Explanation of Diagnosis
Facet arthropathy means the small joints along the spine (facet joints) have developed wear-and-tear changes, sometimes with irritation of the surrounding surfaces and cartilage. It often happens gradually with age, prior joint stress, or repetitive bending/twisting and can be seen after an old injury as well. Common symptoms include localized low back or neck pain, stiffness (especially after sitting or waking), and pain that may worsen with extension or side-bending. Some people also notice referred discomfort into the buttocks or upper back area, but significant radiating pain with numbness is not typical and should be evaluated.
Specific Work Modifications
- Take posture micro-breaks every 20 to 30 minutes to stand, shift, or walk for 1 to 2 minutes.
- Adjust your chair so your hips and knees are about level, and keep your screen at eye height to reduce neck extension.
- Avoid repeated heavy lifting from the floor; use a brace at your hips and lift close to your body.
- Limit sustained bending and twisting together; turn your whole body instead of twisting through your spine.
- If you sit a lot, use a small lumbar support roll to maintain a gentle inward curve in your low back.
- For standing work, alternate feet on a low step and take brief walking breaks to change joint loading.
Specific Activity Modifications
- Reduce extension-heavy movements such as deep backbends, repeated sit-ups, and aggressive stretching into pain.
- Temporarily scale back sports or hobbies that involve repeated twisting, kicking, swinging, or rapid side-to-side motion.
- Choose low-impact cardio first, such as walking, stationary cycling with proper seat height, or swimming if it feels comfortable.
- When exercising, keep ranges controlled and avoid pushing through sharp pain or a clear increase in symptoms that lingers afterward.
- Use shorter, more frequent practice sessions rather than long sessions that provoke stiffness and flare-ups.
- If household chores trigger pain (vacuuming, overhead reaching, scrubbing), switch tasks, use tools with longer handles, and take breaks.
Recommended Supplements
- Omega-3 fish oil, often 1000 mg per day of combined EPA plus DHA, may help calm inflammation-related pain in some people.
- Curcumin (turmeric extract), commonly 500 to 1000 mg per day, may support a healthy inflammatory response.
- Vitamin D, commonly 1000 to 2000 IU per day if your level is low or you have limited sun exposure, supports musculoskeletal health.
- Glucosamine sulfate, commonly 1500 mg per day, may help some people with joint discomfort, though results vary.

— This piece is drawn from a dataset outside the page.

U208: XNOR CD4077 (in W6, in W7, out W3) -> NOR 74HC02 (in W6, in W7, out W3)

Recommended Nutrition and Hydration
Diet Recommendations
- Prioritize a Mediterranean-style pattern with vegetables, fruit, legumes, whole grains, olive oil, fish, and lean proteins to support tissue recovery.

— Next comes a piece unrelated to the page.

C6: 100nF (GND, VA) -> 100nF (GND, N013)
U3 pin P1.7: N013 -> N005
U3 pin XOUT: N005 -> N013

- Choose adequate protein at meals (for example, lean meat, fish, beans, yogurt, or tofu) to support maintenance and repair of connective tissues.
- Aim to limit highly processed foods and added sugars, which can promote a more inflammatory internal environment.
- Include fiber-rich foods (vegetables, berries, oats, beans) to support overall gut and inflammatory balance.
Hydration Tips
- Drink water regularly through the day rather than large amounts at once, especially if you are more active.
- If you sweat or exercise, consider an electrolyte-containing drink in moderation during longer sessions.
Home Exercise Prescription
Do these exercises about 4 to 6 days per week, starting gently and progressing only if symptoms do not sharply worsen during or after.
- Pelvic tilts, lie on your back with knees bent and gently flatten your low back toward the floor, hold 3 to 5 seconds, repeat 8 to 12 times.
- Seated or standing posture resets, slowly lengthen through the spine, gently draw the ribs down without bending hard backward, hold 5 to 10 seconds, repeat 6 to 10 times.
- Cat-cow mobility (gentle range), move between a comfortable rounded back and a neutral/comfortable extension, 6 to 10 controlled repetitions.
- Hip hinge practice (no load), practice bending at the hips with a neutral spine and then standing tall, 8 to 10 repetitions.
- Thoracic rotation stretch, sit or stand and rotate through the upper back while keeping the pelvis steady, hold 20 to 30 seconds each side, 2 times per side.
- Isometric core bracing (modified), tighten your abdominal muscles as if preparing for light support without holding your breath, hold 10 to 20 seconds, repeat 6 to 8 times.
Helpful Books
- "The Back Mechanic" written by Stuart McGill
- "Explain Pain" written by David D. Butler and Lorimer Moseley
- If any exercise causes sharp, worsening pain, numbness, or new weakness, stop and switch to easier movements.